In Smart water control: A strategy based on IOT technology to preserve oceans and sea environments, Part 1 of this blog series, the “Venus Swarm” project has been introduced as a promising application for IOT technology to preserve marine environments by monitoring some parameters of interest, such as the level of the sea in the Venice lagoon. One of the main goals of this type of project is to inform the population living in that beautiful area about the conditions of the sea spot, on a real time basis.

Furthermore this concept may be stressed to realize the capability to alert, in real time, the population of a town situated on the coast in case of a dangerous situation like the so-called tsunami phenomenon (see Figure 1)

Figure 1

The 3D simulation of a tsunami (Source wikipedia)

The 3D simulation of a tsunami (Source wikipedia)

How is it possible to realize an effective control through the robot fish of the Venice swarm? The robot fish of the swarm may be equipped with integrated sensors, silicon based, to monitor real time the conditions of the sea near the coasts. The perfect sensor for this type of application is an accelerometer capable of measuring the acceleration on three axis directions (see Figure 2)

Figure 2

The IC MEMS (Source: mCube)

The IC MEMS (Source: mCube)

The robot fish communicate with each other by utilizing integrated wireless modules that create a net of distributed wireless sensors able to communicate with a central hub. This hub sends the water environment data, elaborated and stored in a surveillance control center that might effectively alert the population living in the marine area, about the status of the sea. In this way the authorities can organize accordingly preventive actions to protect the population from the catastrophic consequences of an earthquake generated in the depth of the oceans which can create dangerous high waves on the nearest coasts. In the case of these dangerous situations, the effectiveness of the monitoring is deeply correlated to the timing of the alert messages. An early alarm sent from the robot fish to a central hub of a rescue center may represent the difference between life and death in an emergency situation. The robots could act as moving sensors of a distributed Wireless Sensor Network (WSN) network (see Figure 3)

Figure 3

A submarine WSN network (Source International Journal of Computer Theory and Engineering)

The communication between the robot fish could be realized by a wi-fi module, silicon based, and this implementation may be favored by the growing diffusion of this IC’s wireless communication modules. Indeed the wi-fi semiconductor market is expected to grow up to $12B in 2020, as reported in a report from Solid State Technology.

The wi-fi communication submarine nets are a well working solution to avoid the usage of cables in those types of environments that require to be monitored. This solution has been developed by The WFS technology company that realizes communication solutions for example for the Offshore Oil and Gas Industry:

Oil and Gas industry. Many offshore projects require reliable underwater communications, where failure in the communications system can lead to costly maintenance, delays, production downtime, or environmental disaster. Utilizing Seatooth® technology, WFS’s products support wireless data communications and networking with divers, ROVs and AUVs and subsea and buried sensors and actuators .” (source: WFS)

It might be required to store a big quantity of data to accomplish this smart control of the sea coasts for high risk tsunami areas.
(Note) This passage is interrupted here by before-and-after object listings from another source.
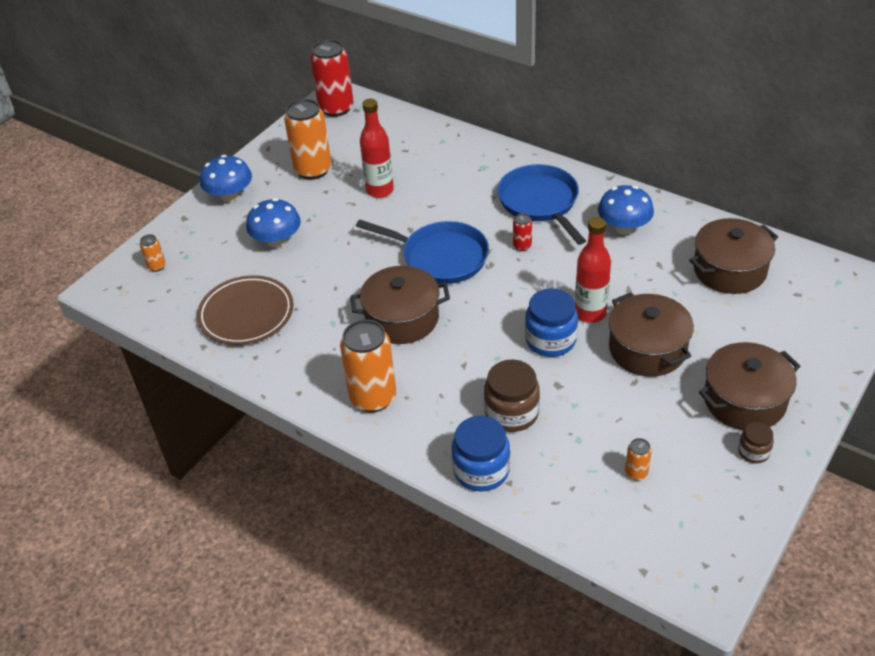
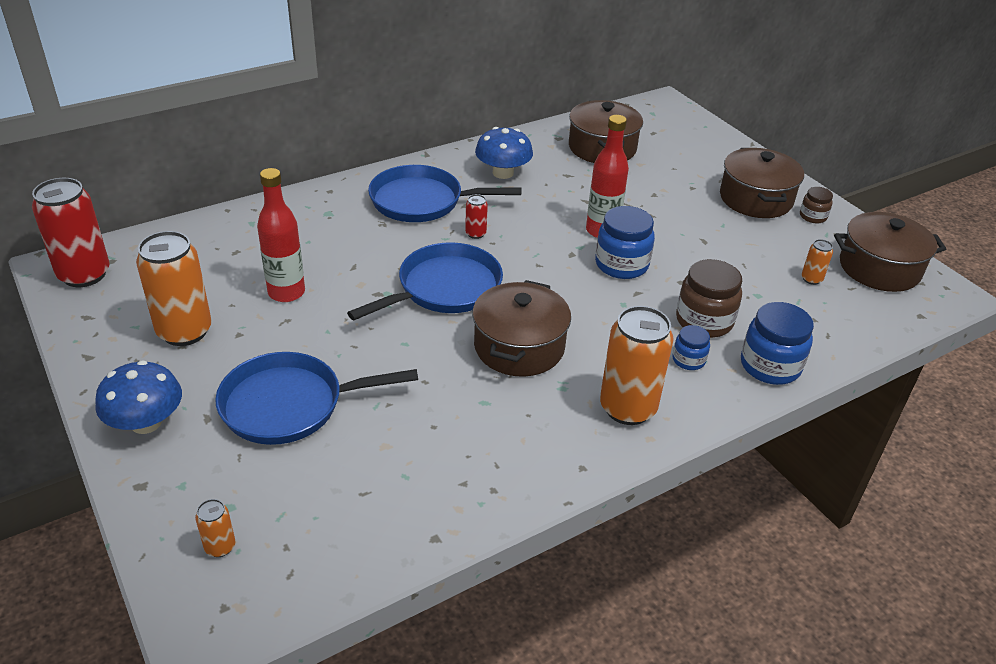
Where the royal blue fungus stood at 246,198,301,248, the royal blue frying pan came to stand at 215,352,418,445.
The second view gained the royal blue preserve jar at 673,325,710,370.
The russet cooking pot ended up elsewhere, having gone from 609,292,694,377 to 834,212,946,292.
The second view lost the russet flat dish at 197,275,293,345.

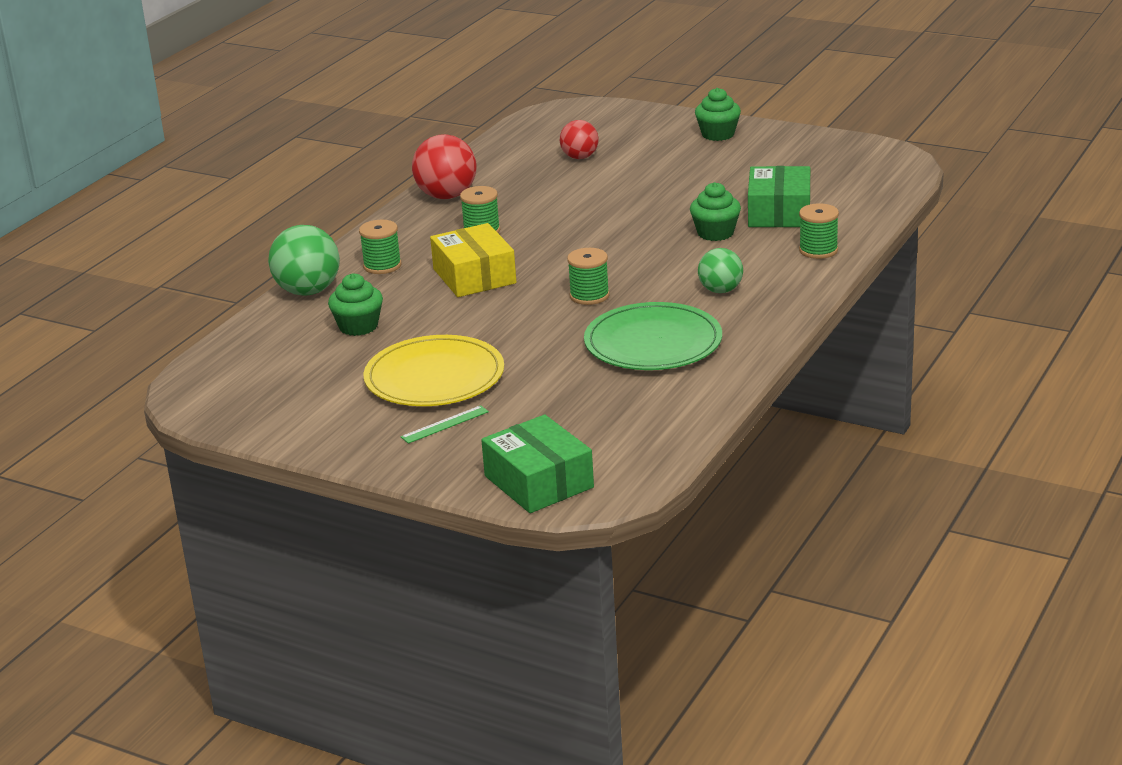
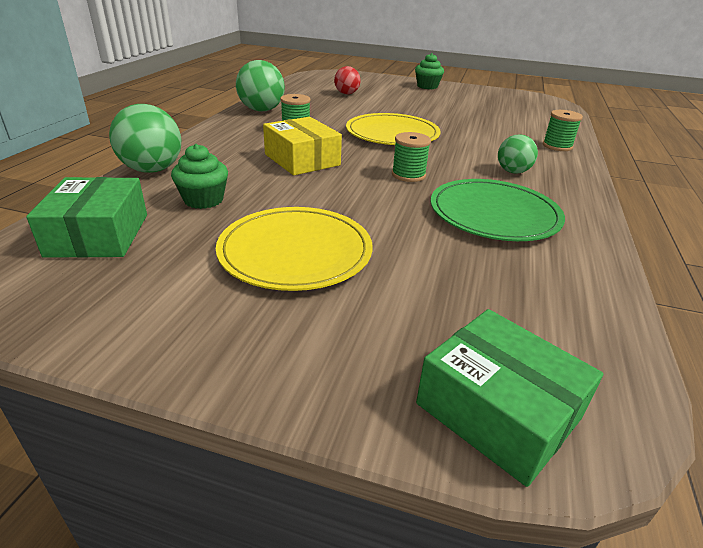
The leaf-green parcel ended up elsewhere, having gone from 748,166,810,227 to 26,177,147,258.
What was the red ball at 412,134,477,199 turned into the leaf-green ball at 236,60,285,112.
The second view gained the golden flat dish at 346,113,441,145.
The second view lost the leaf-green reel of thread at 359,220,401,274.
The second view lost the leaf-green measuring stick at 401,405,489,444.
The second view lost the leaf-green cupcake at 690,182,741,241.

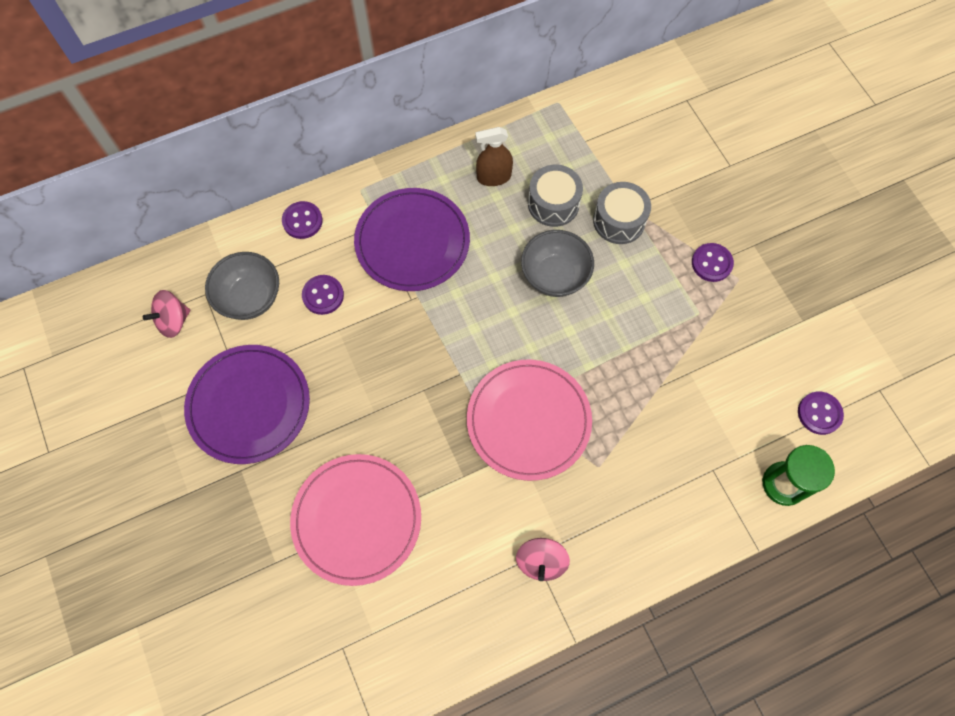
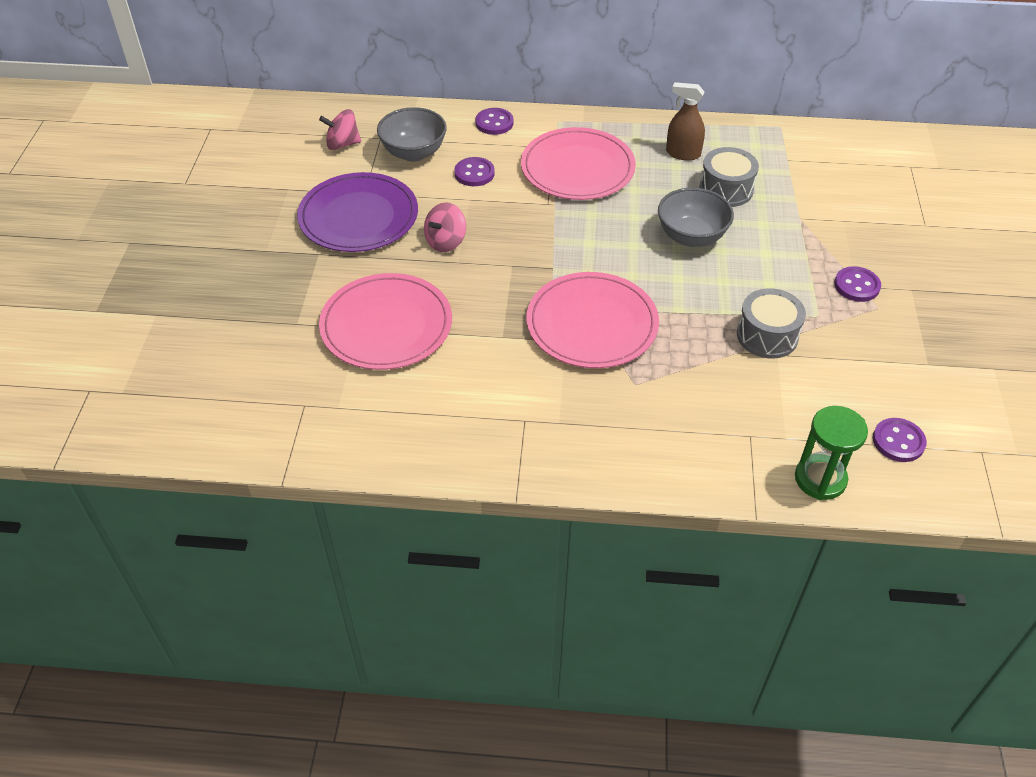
The rose-pink toy top ended up elsewhere, having gone from 516,538,570,581 to 424,202,466,252.
What was the violet flat dish at 354,188,470,291 turned into the rose-pink flat dish at 521,127,636,200.
The gray drum ended up elsewhere, having gone from 593,182,651,244 to 737,288,806,359.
Each day great amounts of data has to be collected at a specified time rate by each fish robot in different moments of the daytime, with many fish that swim in different areas of the sea. This monitoring activity requires a high capability for storing memory, which would be preferably integrated in the robot itself. This functionality might be implemented by utilizing the high capability integrated super memory that has been introduced in part one of this blog series (see Figure 4).

Figure 4

The superman memory crystal. (Source : Optoelectronics Research Centre University of Southampton)

The superman memory crystal. (Source : Optoelectronics Research Centre University of Southampton)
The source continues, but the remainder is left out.